The second feature distinguishing of the primate LGN is the red/green opponency that is transmitted using the same parvocellular pathway. This feature of the parvocellular system has previously been featured as a possible primate specialization for trichromacy (Shapley and Perry, 1986), though given the broad range of dichromatic species that have the same parallel sustained and transient LGN channels it is unlikely to have evolved specifically for color vision. Experiments in different primate species reveals that the parvocellular channel is most obviously related to conveying high acuity, sustained visual information, rather than color per se. For example, comparing LGN responses in dichromatic male versus trichromatic female members of the same New World monkey species has revealed essentially identical responses of parvocellular neurons to achromatic stimuli (Martin et al, 2011). Similarly, parvocellular neurons in the Galago, a prosimian nocturnal primate that has much higher ratios of rod photoreceptors than cones, were shown to respond in a similar fashion to parvocellular neurons in other primates (Yamada et al, 1998).

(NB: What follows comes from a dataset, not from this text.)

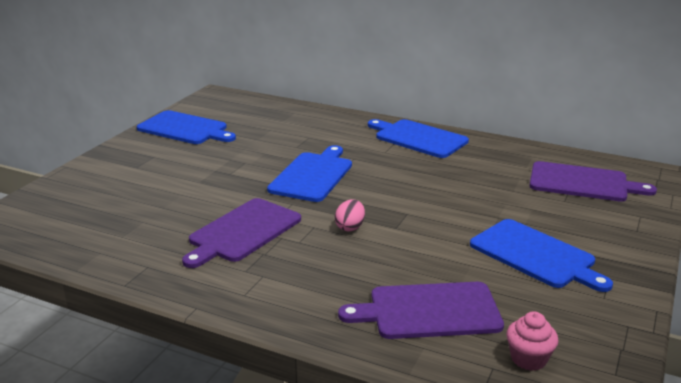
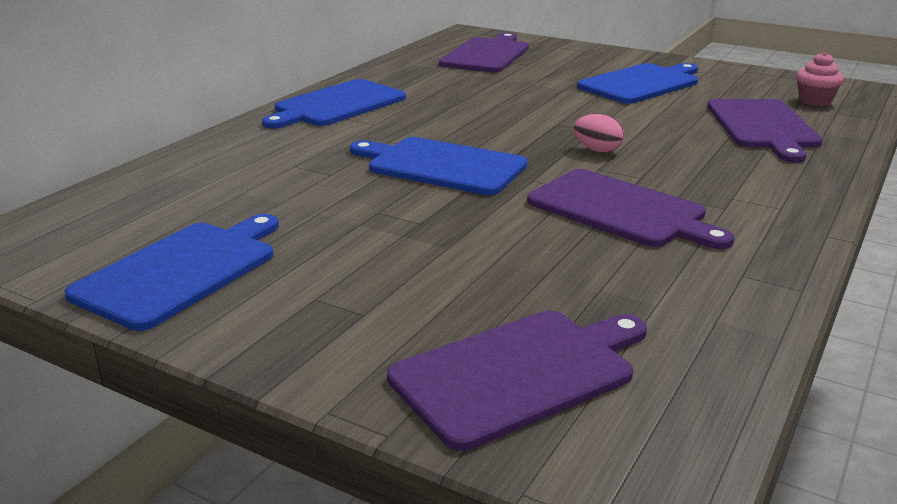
camera: 85 degrees left, 0 degrees up
(74, 201) = (518, 373): none -> purple cutting board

Taken together, this comparative analysis points to the order of events in the evolution of the LGN, shaping our understanding of human vision. It is likely that the parallel retinogeniculate pathways evolved first, carrying sustained and transient signals through parallel channels emanating from each position on the retina. The laminar segregation of these channels within the LGN probably came at a later point. Then in some early primate species, regions of exceptionally high photoreceptor density in the retina selectively adopted the sustained pathway for high-resolution signals. Finally, in trichromatic primates this same pathway was further utilized to relay red/green opponent signals, which were most pronounced in the high resolution fovea.

2.3.3 Early retinotopic visual cortex

Neurons in the LGN send long-range projections that transmit organized maps of visual space to the cerebral cortex, preserving the topological layout of the retina. This “retinotopy” has analogy in other sensory systems, such as audition and somatosensation, where the layout of the sensory epithelium is also preserved in the cortex. The visual cortex has multiple retinotopic maps. In the early retinotopic maps, a given position responds to input from a unique region of the retina, and a line running along the cortical surface of each map traces out a continuous trajectory of corresponding positions on the retina.

In primates, nearly all LGN projections are directed to area 17, also termed the primary visual cortex or V1. The long thalamocortical axons that run through the optic radiations to V1 remain highly organized until their primary innervation of layer 4C and secondary innervation of layer 6. Parvocellular LGN inputs selectively innervate neurons in layer 4C and magnocellular inputs selectively innervate neurons in layer 4C (Hubel and Wiesel, 1972; Blasdel and Lund, 1983; Blasdel and Fitzpatrick, 1984), whereas the koniocellular inputs terminate in the supragranular layers (Hendry and Reid, 2000). Likewise, the magnocellular pathway provides collateral inputs to layer 6B, whereas the parvocellular pathway provides collateral inputs to layer 6A. Running perpendicular to these cell layers is a different type of functional organization, in which radial units of similar functional properties are assembled into columns. The columnar structure of the early cortex is superimposed upon its most conspicuous feature, which is the systematic mapping of visual space. At least one major feature of the tangential organization of the cortex is derived directly from segregation within the LGN. Namely, the the ocular dominance columns are a product of the spatially interleaved input, primarily in layer 4C, from the ipsilateral and contralateral eye LGN cell layers (Hubel and Wiesel, 1968).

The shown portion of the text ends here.